Submitted by My Bariatric Life on February 26, 2015
When I had my gastric bypass in 2003, there weren’t the multi-faceted treatment teams that there are today to take patients through the journey. My bariatric surgeon said, “I do the surgery. The rest is up to you.” I did the physical work but never did the mental work. I never even knew it was something I had to consider.
In 2013, I underwent a series of plastic surgeries on my body and face. The physical transformation was dramatic, much more than I had anticipated. In less than a year I went from a size 14 to a size 2, and my face looked about 15 years younger. In some ways I looked like a different person, and over time I also felt like a different person. The emotional change however was unexpected and I wasn’t prepared for it.

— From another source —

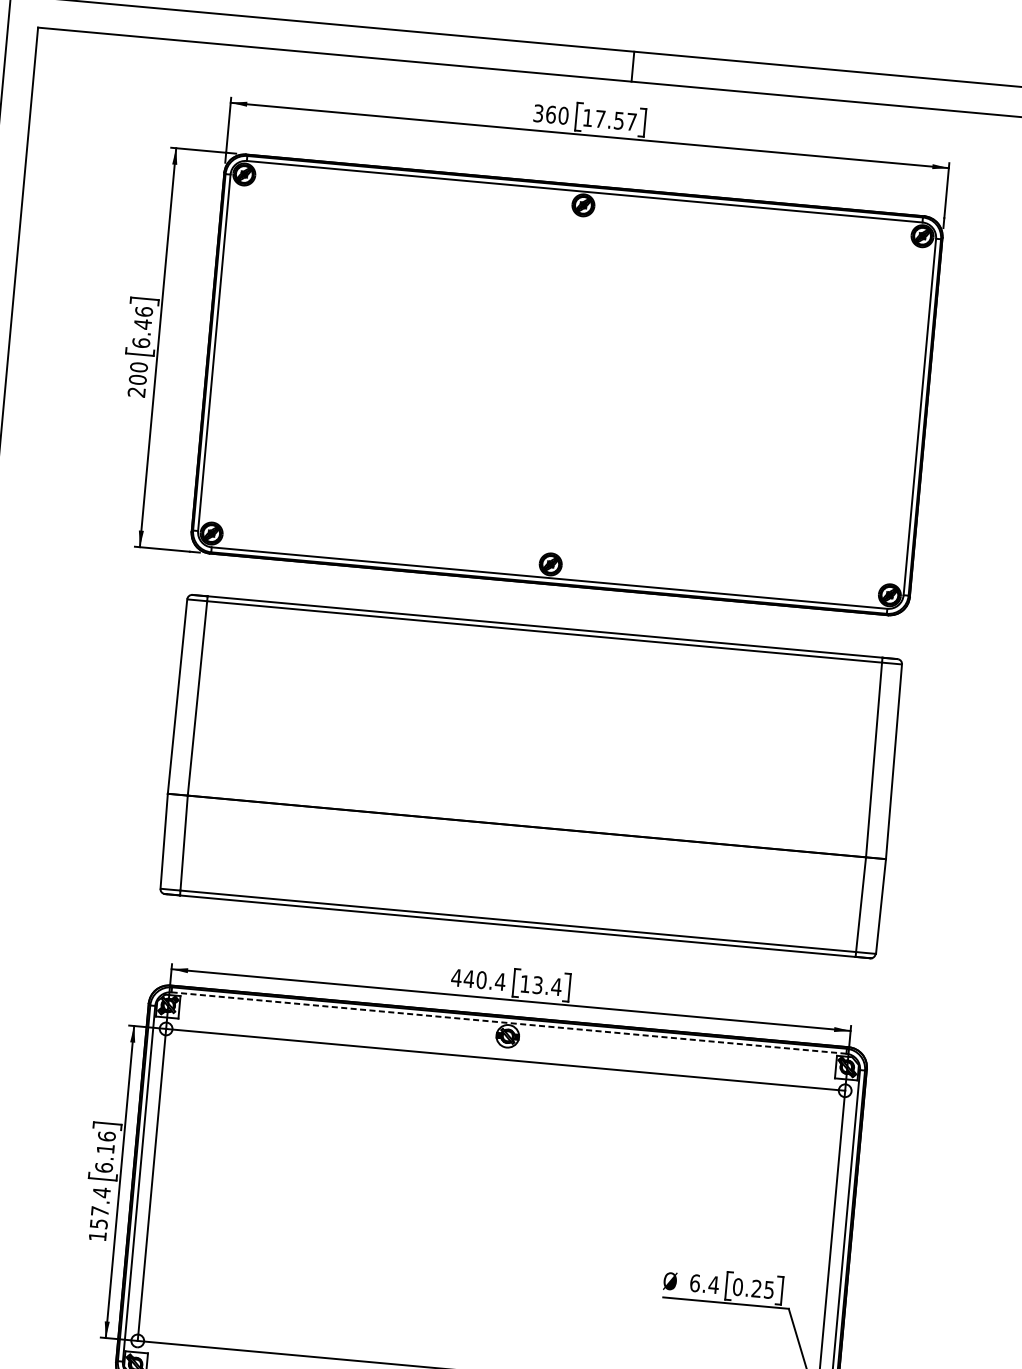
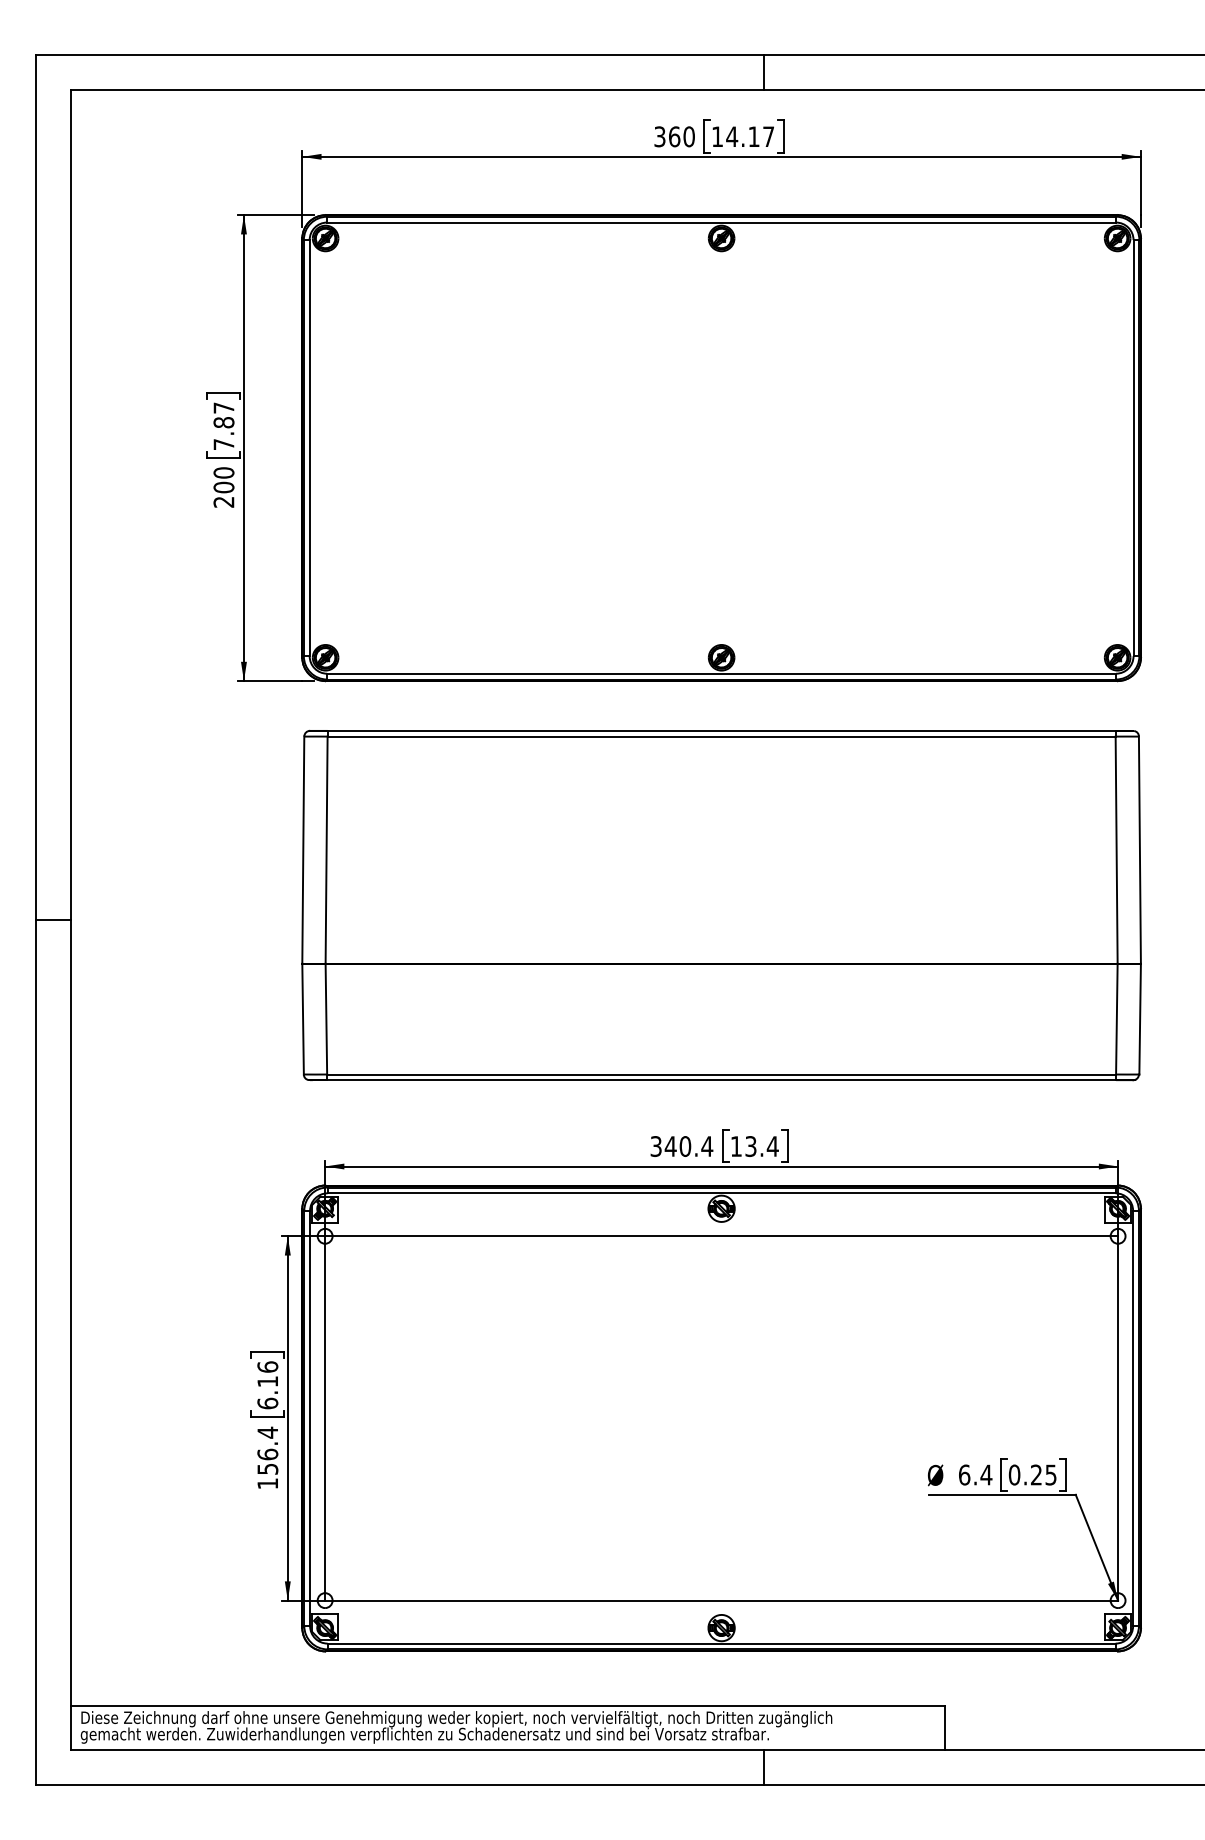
text: (609, 119) -> (742, 136), 17.57 -> 14.17
text: (142, 327) -> (223, 426), 6.46 -> 7.87
text: (456, 977) -> (656, 1146), 440.4 -> 340.4
line: (508, 1023) -> (721, 1193), dashed -> solid
text: (99, 1211) -> (267, 1454), 157.4 -> 156.4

In part, I felt like the person I was when I was thin. But that had been so very long ago and I was just a “kid” back then. So I could not fully identify with that “version” of me, I certainly did not identify with the “obese me” before gastric bypass weight-loss surgery, and neither did I identify with the “overweight me” after gastric bypass, before plastic surgery. In addition, I went through a very challenging time between 2013 and 2015. A series of catastrophic events brought me to my knees and I asked, “What is the meaning of all this? What am I supposed to learn?” So I set upon a journey to find myself. Although I didn’t realize it at the time, in hindsight, I see I was going through an identity crisis.
So how is it that I found myself? It did not happen by chance, and took work. I have been doing the inner work since completing my plastic surgery, work I guess I was supposed to do 12 years ago when I had my weight loss surgery. So I stumbled a lot at first.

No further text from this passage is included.